To ensure user trust in AI systems, it is crucial to protect and handle personal and sensitive data appropriately. Policies should support the use of AI for cybersecurity purposes, integrate AI systems into threat modelling and security risk management, promote the adoption of global security standards, invest in security innovation to counter adversarial AI and develop guidance that upholds privacy and ethical data use. Governments should consider long-term public investment and encourage private investment in research and development, including interdisciplinary efforts. Furthermore, they should facilitate the protected free flow of data across borders. 

Software engineers are advised to prioritize privacy and data protection in the design and development of AI systems. They should only collect necessary data, ensure its security, and retain it for the required duration. Building AI using accurate, fair, and representative datasets is essential to avoid algorithmic bias. Users should be informed when their data is being used and made aware of how AI impacts decisions concerning them. Strong encryption methods should be employed to protect sensitive data during transit and storage when utilizing AI in business processes. Lastly, stakeholders should transparently demonstrate compliance with relevant laws and standards to instil confidence in AI cybersecurity practices.

 

CONCLUSION 

AI in the field of law leverages machine learning algorithms, natural language processing, and data analytics to streamline legal processes. By analysing extensive legal data, AI can assist legal professionals in conducting thorough research, identifying pertinent case precedents, and extracting crucial information from legal documents. This not only saves time but also enhances accuracy and improves overall efficiency.  

However, the ChatGPT feature, which enables the collection of personal data without explicit consent, has raised significant concerns and prompted the implementation of regulations to address the potential misuse of such AI tools.

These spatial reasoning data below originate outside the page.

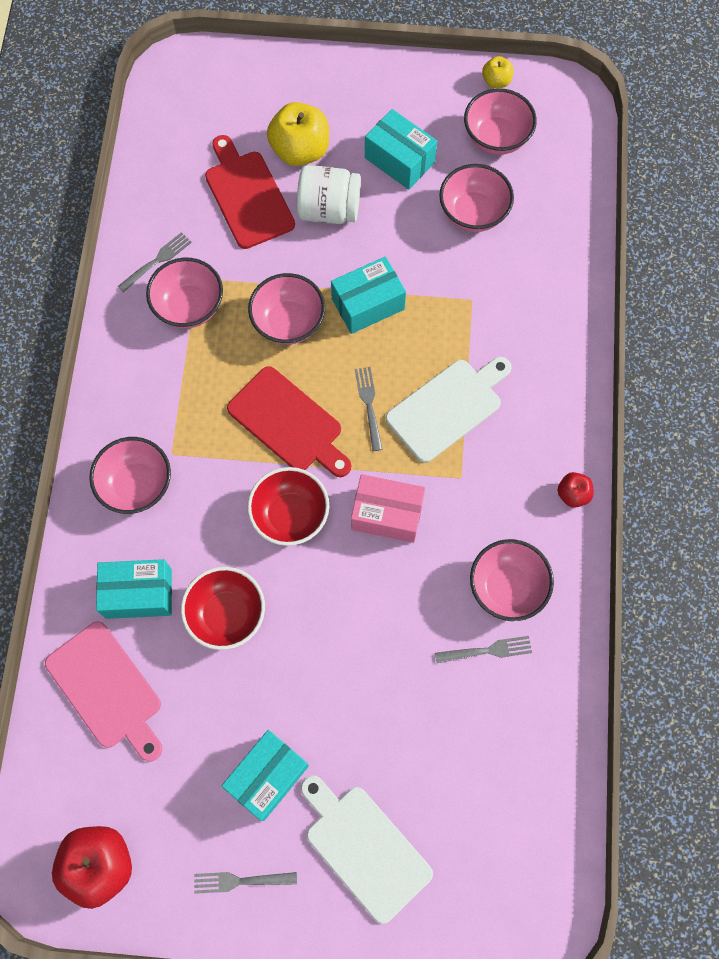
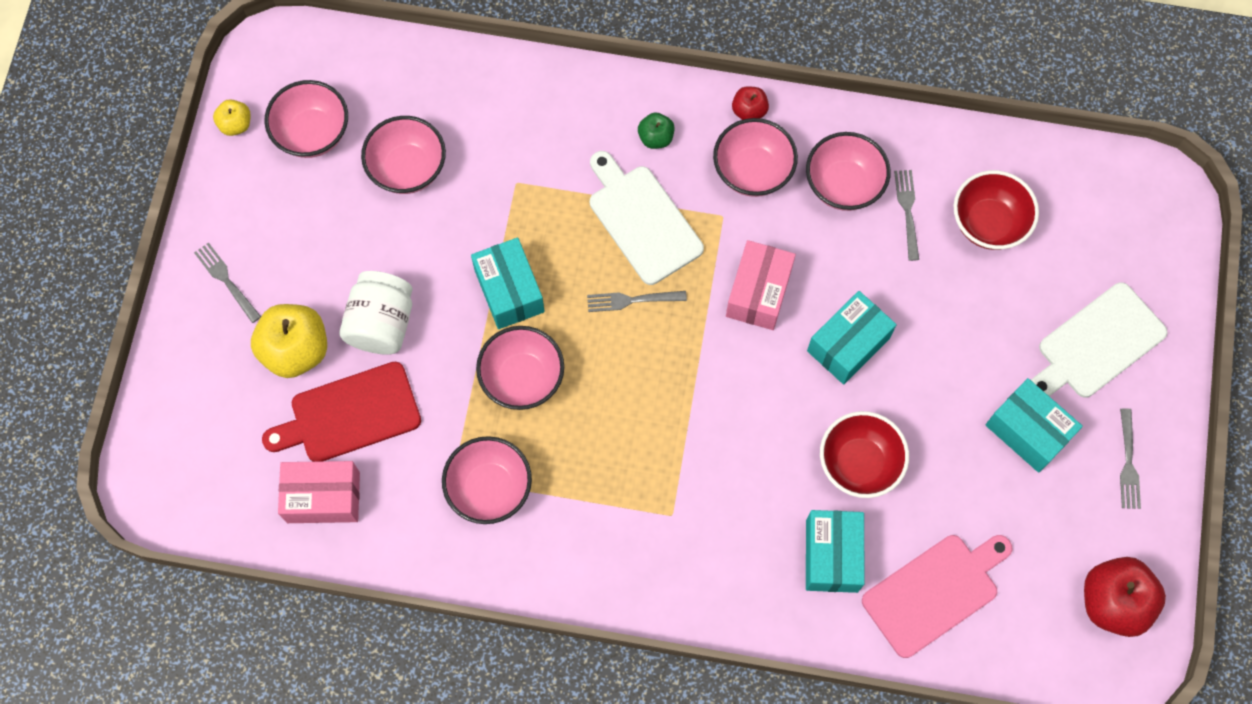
camera: 85 degrees left, 0 degrees up
(136, 485) = (706, 555): pink bowl -> pink bowl (752, 171)
(156, 261) = (425, 524): grey fork -> grey fork (227, 281)
(176, 186) = (323, 497): none -> pink box
(289, 423) = (646, 386): red cutting board -> none
(290, 515) = (753, 391): red bowl -> red bowl (988, 223)
(399, 160) = (326, 240): turquoise box -> turquoise box (848, 344)
(532, 413) = (656, 138): none -> green apple

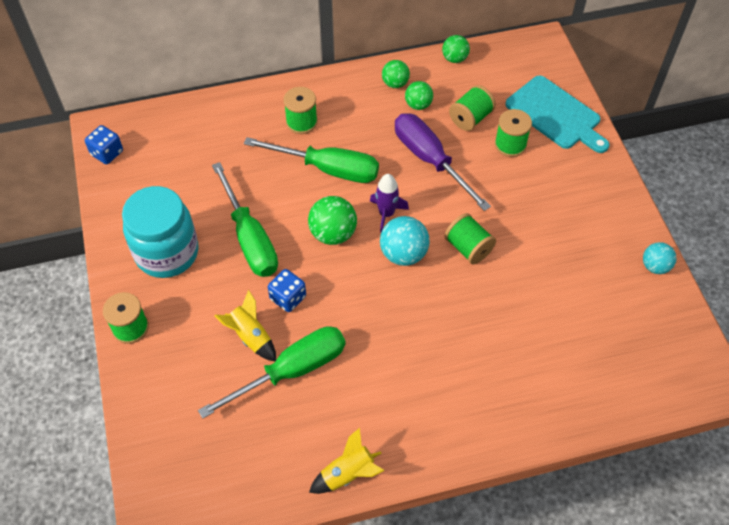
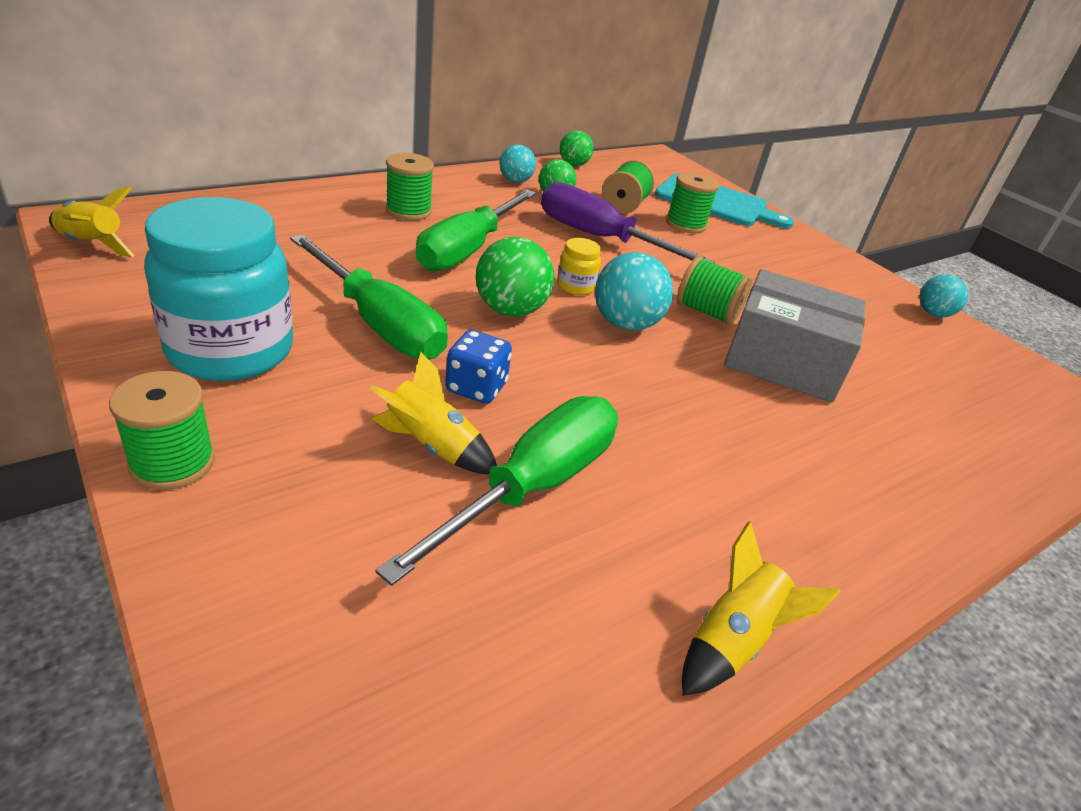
camera: 25 degrees left, 20 degrees down
(107, 153) = (92, 244): blue dice -> yellow rocket
(328, 169) = (468, 249): green screwdriver -> green screwdriver turned 120 degrees clockwise
(386, 213) = (575, 287): purple rocket -> yellow jar
(395, 83) = (515, 181): green ball -> turquoise ball
(495, 300) = (783, 360): none -> grey box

As the world continues to advance and globalization expands, it becomes imperative to prioritize the protection of individual's privacy and dignity, preventing any violation caused by ChatGPT or similar technologies. 

While Nigeria has made progress in enhancing its data protection laws and regulations, it is crucial to continually strengthen the legal framework to effectively address the challenges posed by emerging technologies like ChatGPT. This involves ensuring the effective enforcement of the Nigeria Data Protection Act (NDPA) and other relevant laws, as well as promoting compliance among businesses and organizations to uphold the regulations.